- Country: Australia
- Location: Nimmitabel, New South Wales
- Coordinates: 36°35′S 149°05′E﻿ / ﻿36.58°S 149.08°E
- Status: Operational
- Construction began: August 2013
- Commission date: 2015
- Owner: Electricity Generating Public Company
- Operator: CWP Renewables

Wind farm
- Type: Onshore
- Hub height: 80 metres (262 ft)
- Rotor diameter: 100 metres (328 ft)

Power generation
- Nameplate capacity: 113.9 MW
- Capacity factor: 34.99% (average 2015-2021)
- Annual net output: 349.1 GWh (average 2015-2021)

External links
- Website: www.bocorockwindfarm.com.au

= Boco Rock Wind Farm =

Wind farm in New South Wales, Australia

Boco Rock Wind Farm is a wind farm 10 km southwest of Nimmitabel in the Snowy Mountains region of New South Wales, Australia. It has 67 GE 100-1.7 wind turbines with a hub height of 80m, and generates up to 113MW of electricity. It is managed by the developers, CWP Renewables but is now owned by EGCO.

The engineering, procurement and construction contract for the wind farm was let in June 2013 to a consortium of GE and Downer EDI. The electricity generated is contracted for sale to EnergyAustralia.

== Operations ==
The wind farm began grid output in August 2014 and was fully commissioned in November 2014 and has operated continuously since then. The generation table uses eljmkt nemlog to obtain generation values for each month.

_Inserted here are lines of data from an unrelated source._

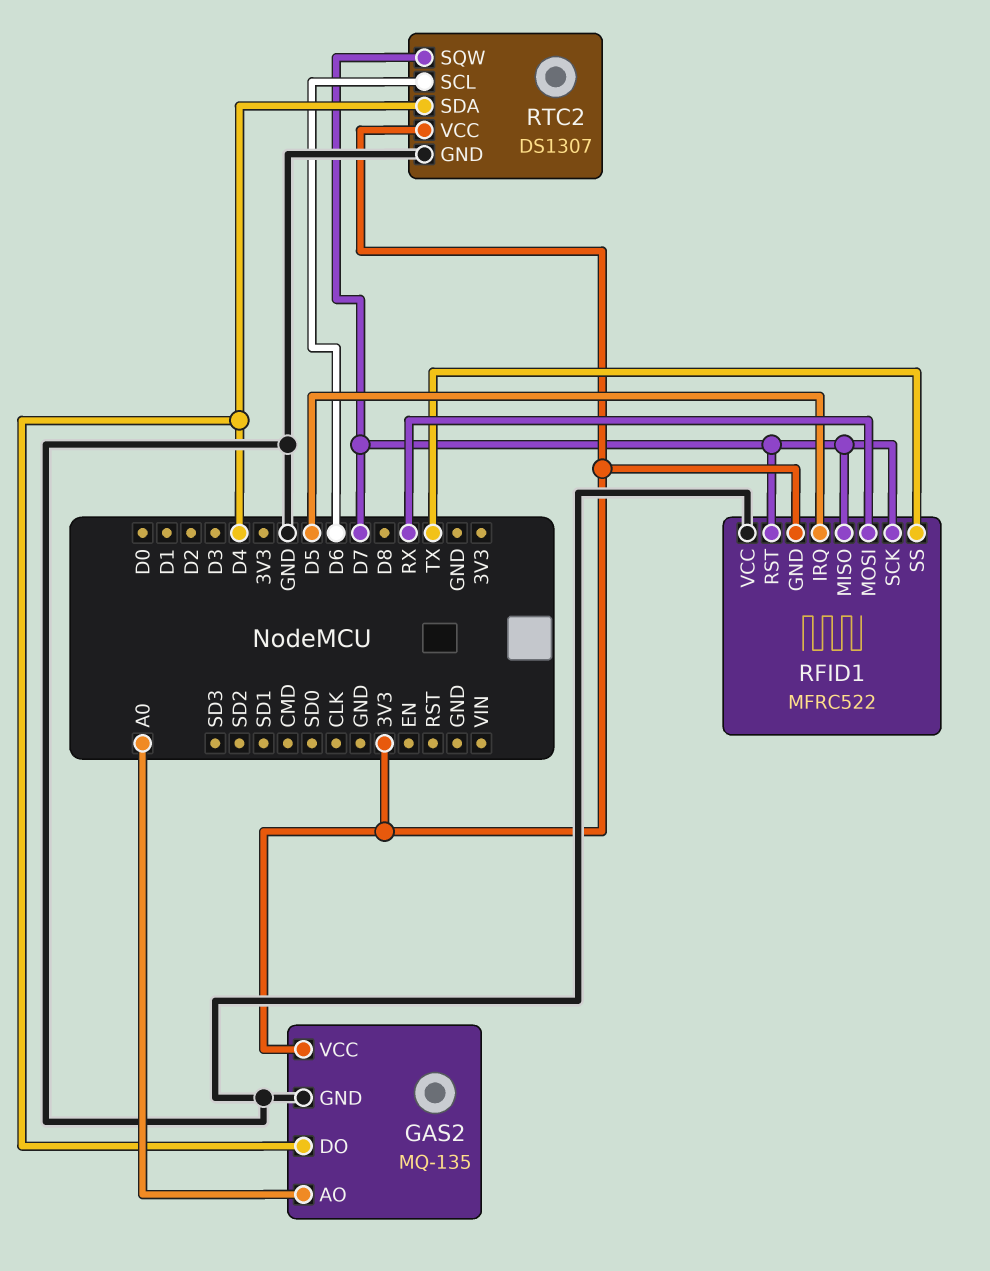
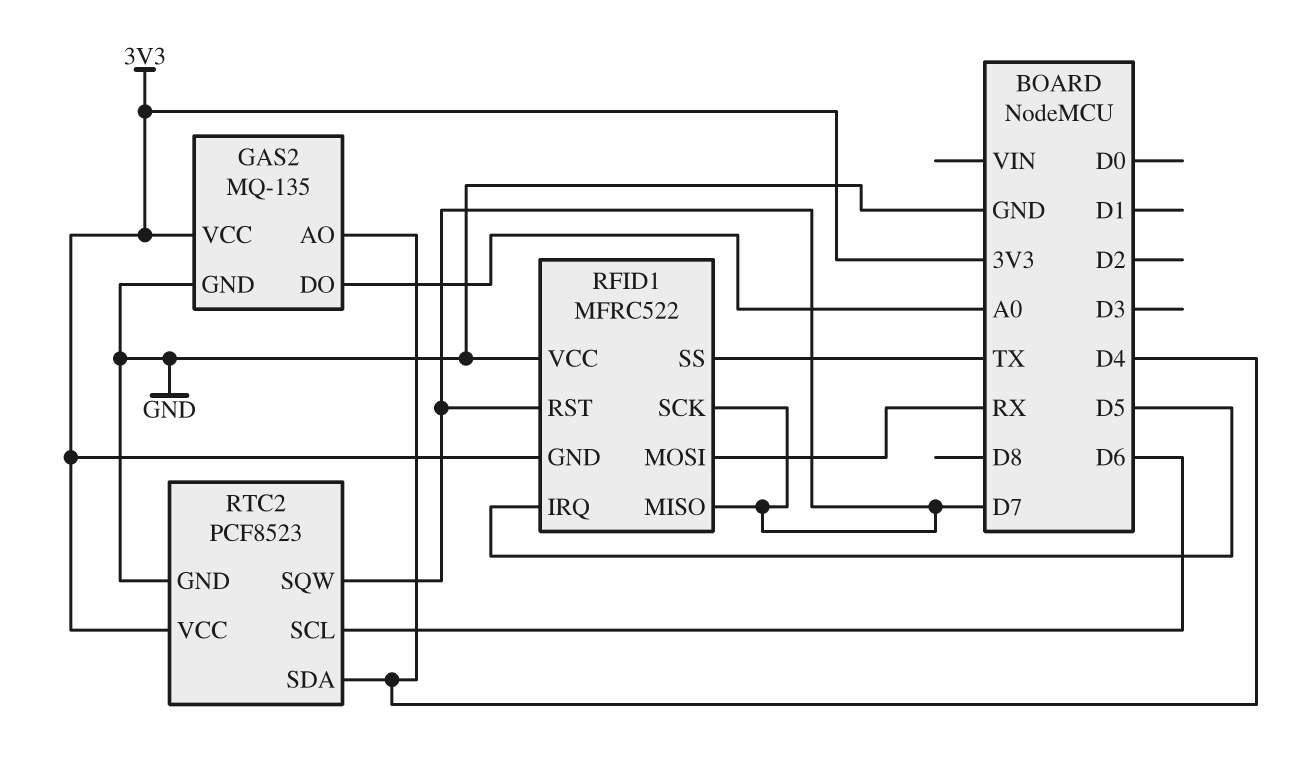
GAS2 pin AO: A0 -> D4
GAS2 pin DO: D4 -> A0
RTC2: DS1307 -> PCF8523

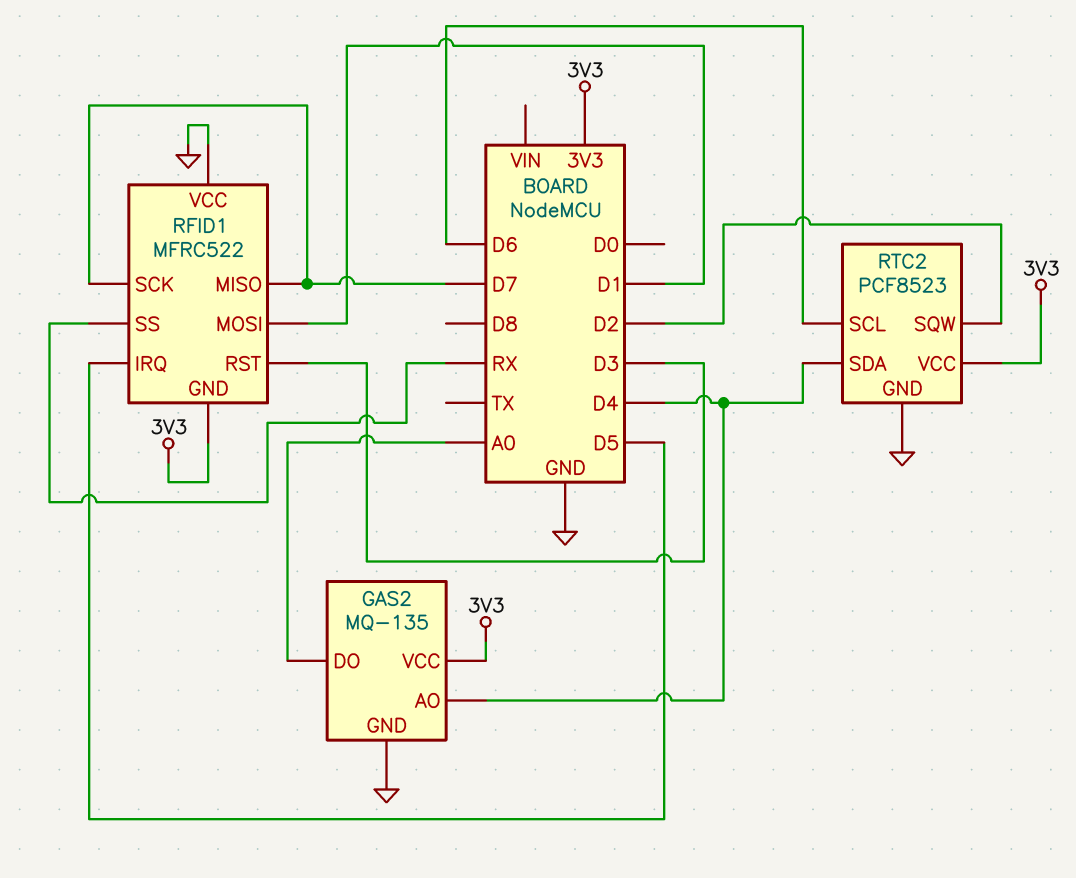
RFID1 pin MOSI: RX -> D1
RFID1 pin RST: D7 -> D3
RFID1 pin SS: TX -> RX
RTC2 pin SQW: D7 -> D2

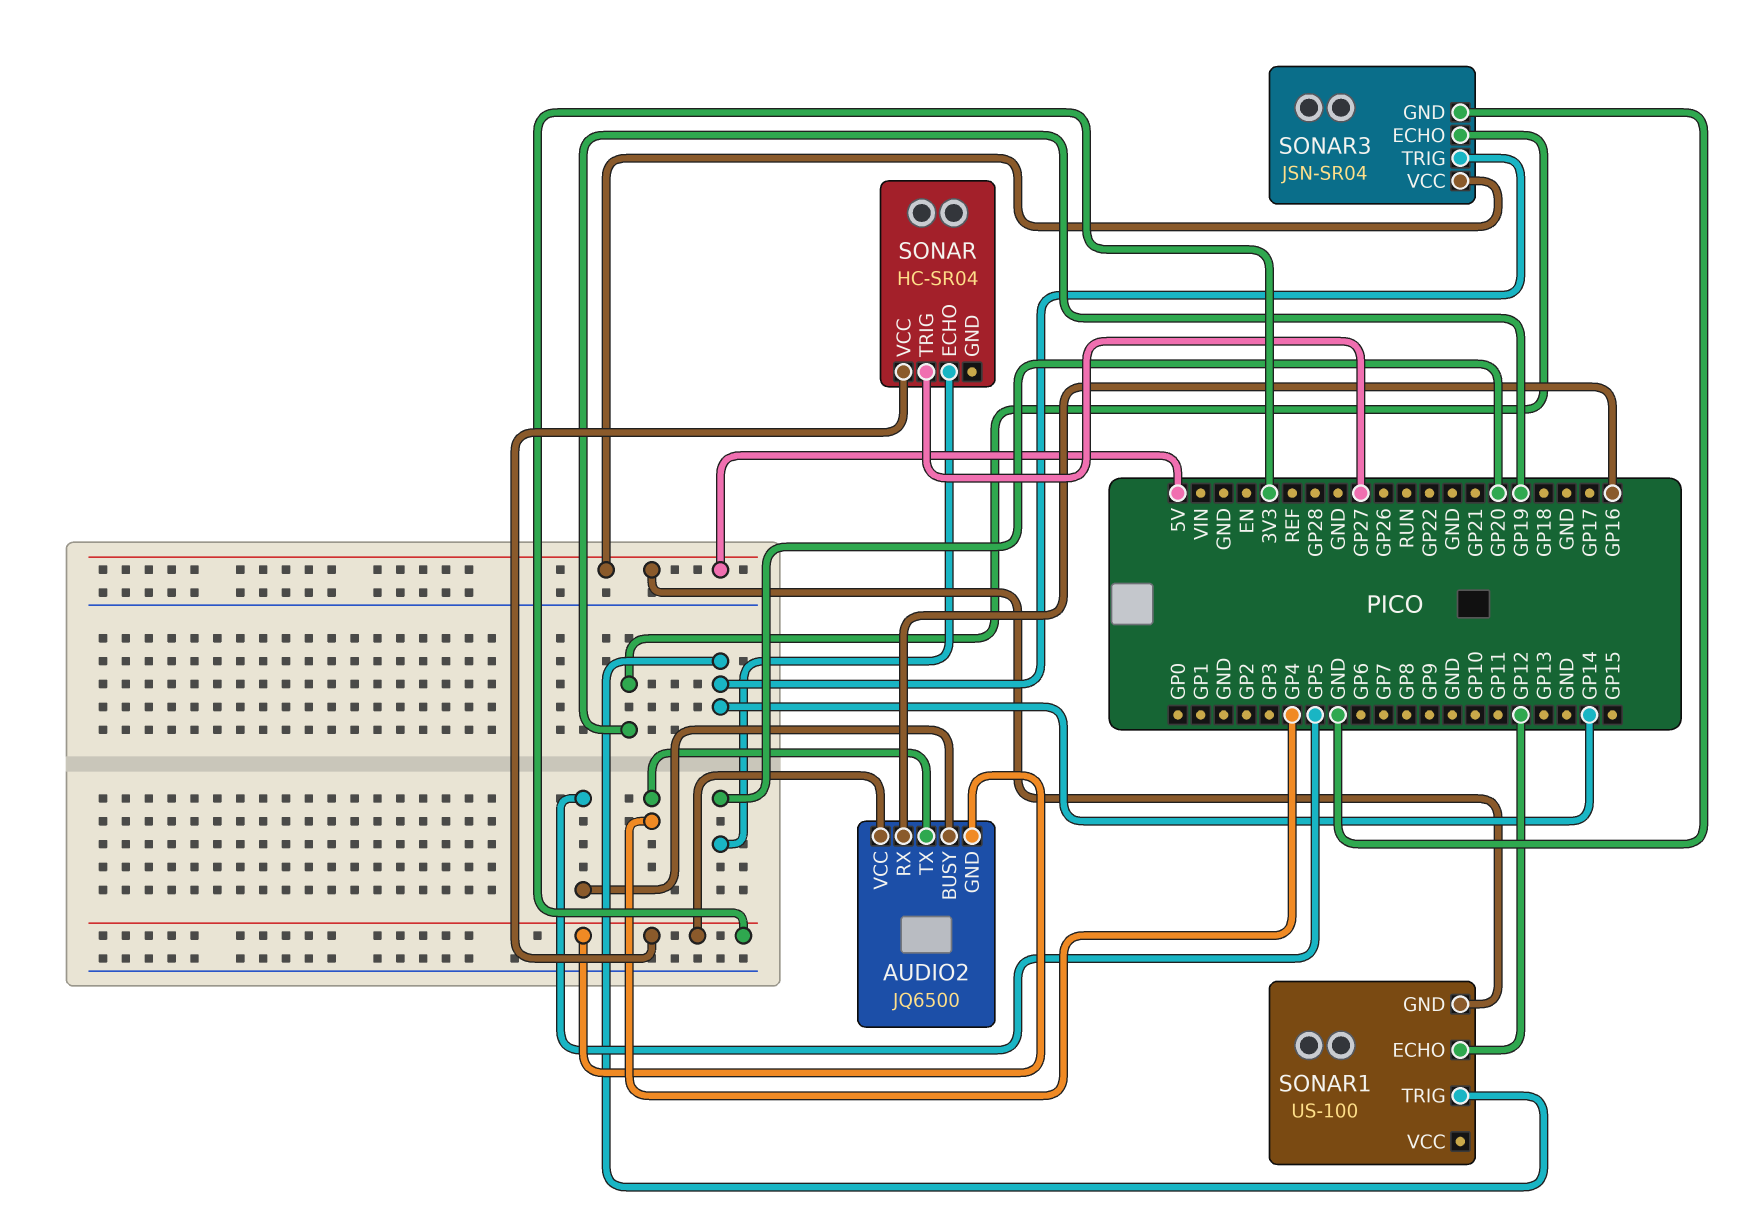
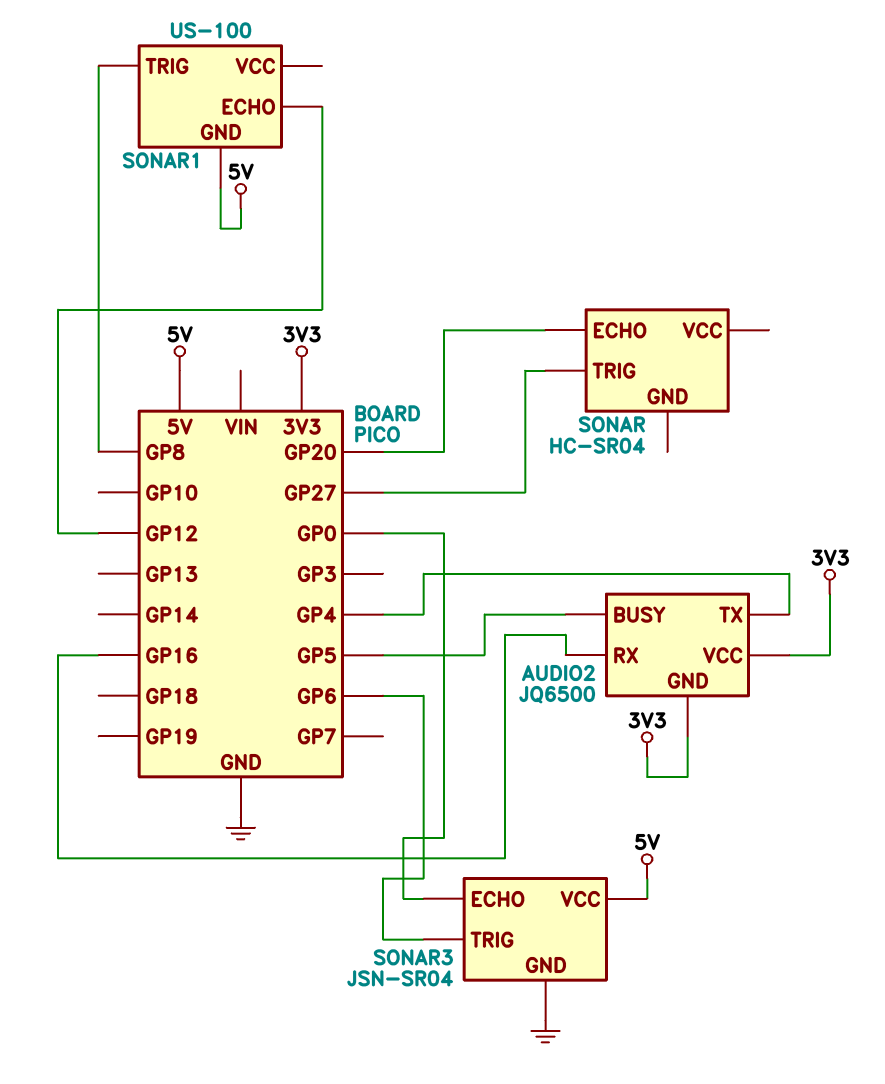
SONAR pin VCC: 3V3 -> none
SONAR1 pin TRIG: GP14 -> GP8
SONAR3 pin ECHO: GP19 -> GP0
SONAR3 pin TRIG: GP14 -> GP6

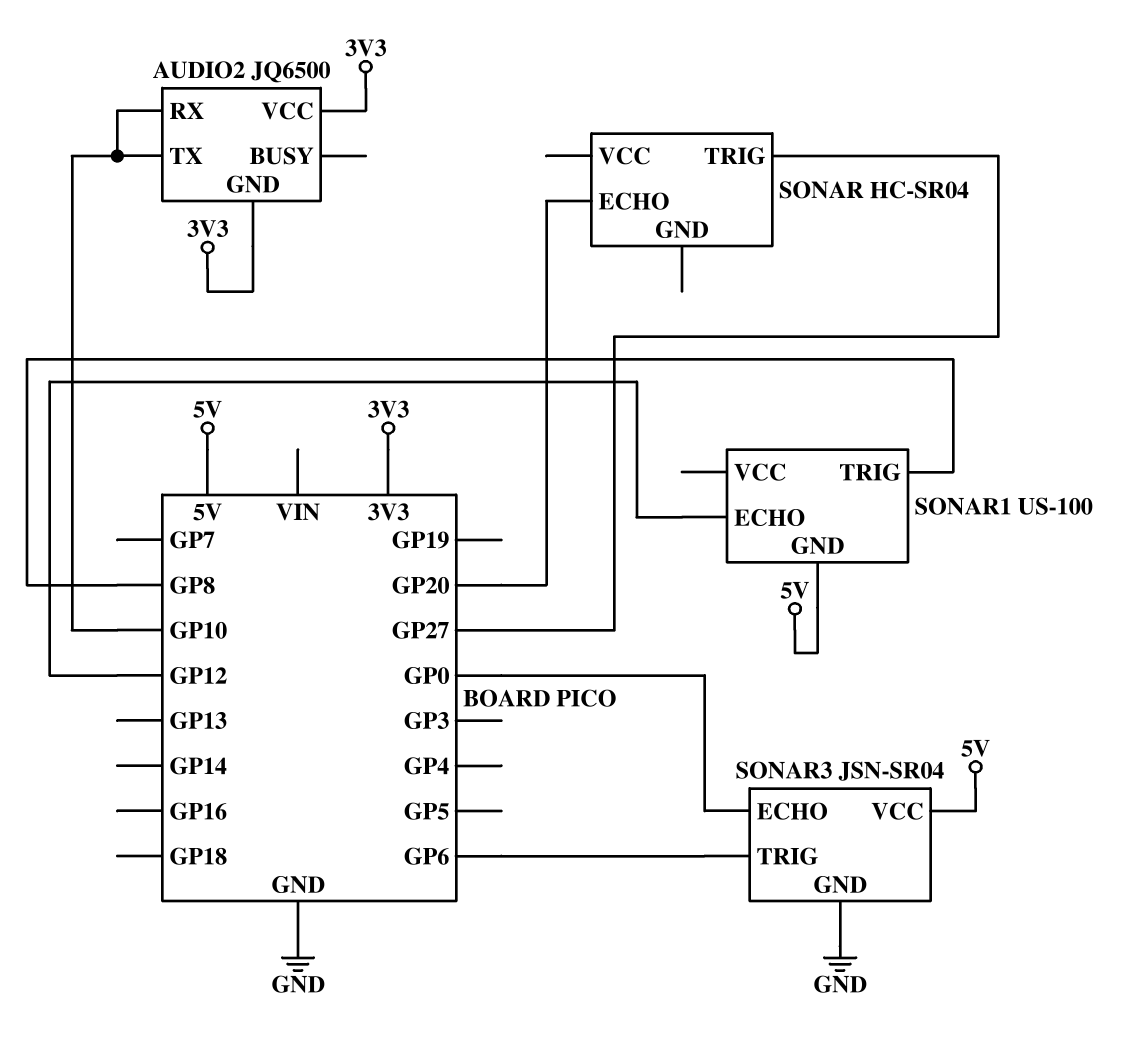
AUDIO2 pin BUSY: GP5 -> none
AUDIO2 pin RX: GP16 -> GP10
AUDIO2 pin TX: GP4 -> GP10

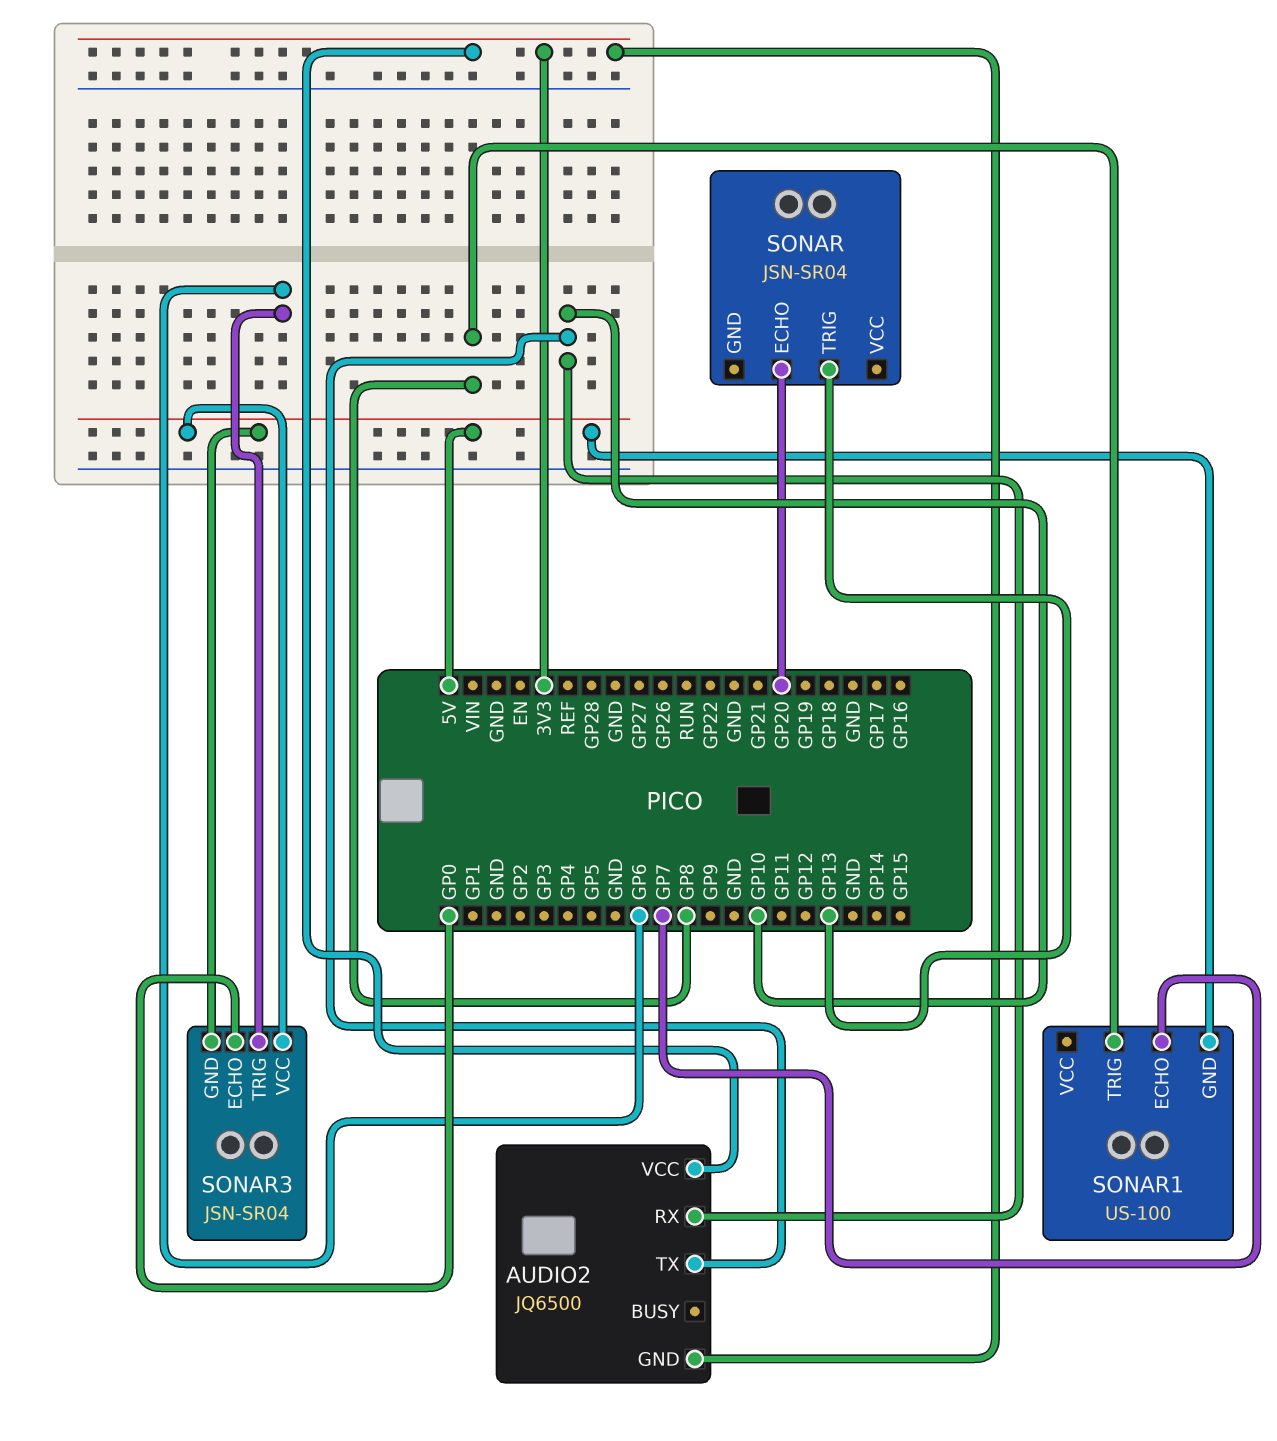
SONAR: HC-SR04 -> JSN-SR04
SONAR pin TRIG: GP27 -> GP13
SONAR1 pin ECHO: GP12 -> GP7
SONAR3 pin GND: GND -> 5V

Boco Rock Wind Farm Generation (MWh)
| Year | Total | Jan | Feb | Mar | Apr | May | Jun | Jul | Aug | Sep | Oct | Nov | Dec |
|---|---|---|---|---|---|---|---|---|---|---|---|---|---|
| 2014 | 61,991 | N/A | N/A | N/A | N/A | N/A | N/A | N/A | -0.4* | 3,695* | 14,567* | 17,705* | 26,024 |
| 2015 | 317,676 | 30,170 | 15,479 | 20,781 | 26,880 | 31,330 | 20,594 | 37,334 | 33,938 | 24,587 | 30,207 | 23,659 | 22,717 |
| 2016 | 373,041 | 23,872 | 20,042 | 18,330 | 20,302 | 43,057 | 34,331 | 35,205 | 29,503 | 33,875 | 49,162 | 33,026 | 32,336 |
| 2017 | 344,923 | 30,728 | 27,372 | 19,841 | 19,422 | 23,106 | 14,012 | 40,765 | 39,900 | 50,472 | 27,906 | 22,031 | 29,368 |
| 2018 | 367,314 | 28,332 | 19,930 | 23,991 | 21,557 | 33,573 | 32,096 | 43,784 | 46,581 | 30,177 | 28,347 | 32,397 | 26,549 |
| 2019 | 365,386 | 26,412 | 23,086 | 26,678 | 22,133 | 40,476 | 26,817 | 36,397 | 35,287 | 31,487 | 25,759 | 41,277 | 29,577 |
| 2020 | 342,867 | 30,895 | 33,176 | 35,922 | 24,911 | 29,239 | 25,081 | 25,083 | 26,083 | 31,590 | 27,660 | 25,788 | 27,439 |
| 2021 | 332,608 | 21,739 | 20,709 | 21,992 | 16,927 | 24,933 | 31,594 | 43,958 | 37,198 | 41,470 | 29,314 | 22,721 | 20,053 |

Note: Asterisk indicates power output was limited during the month.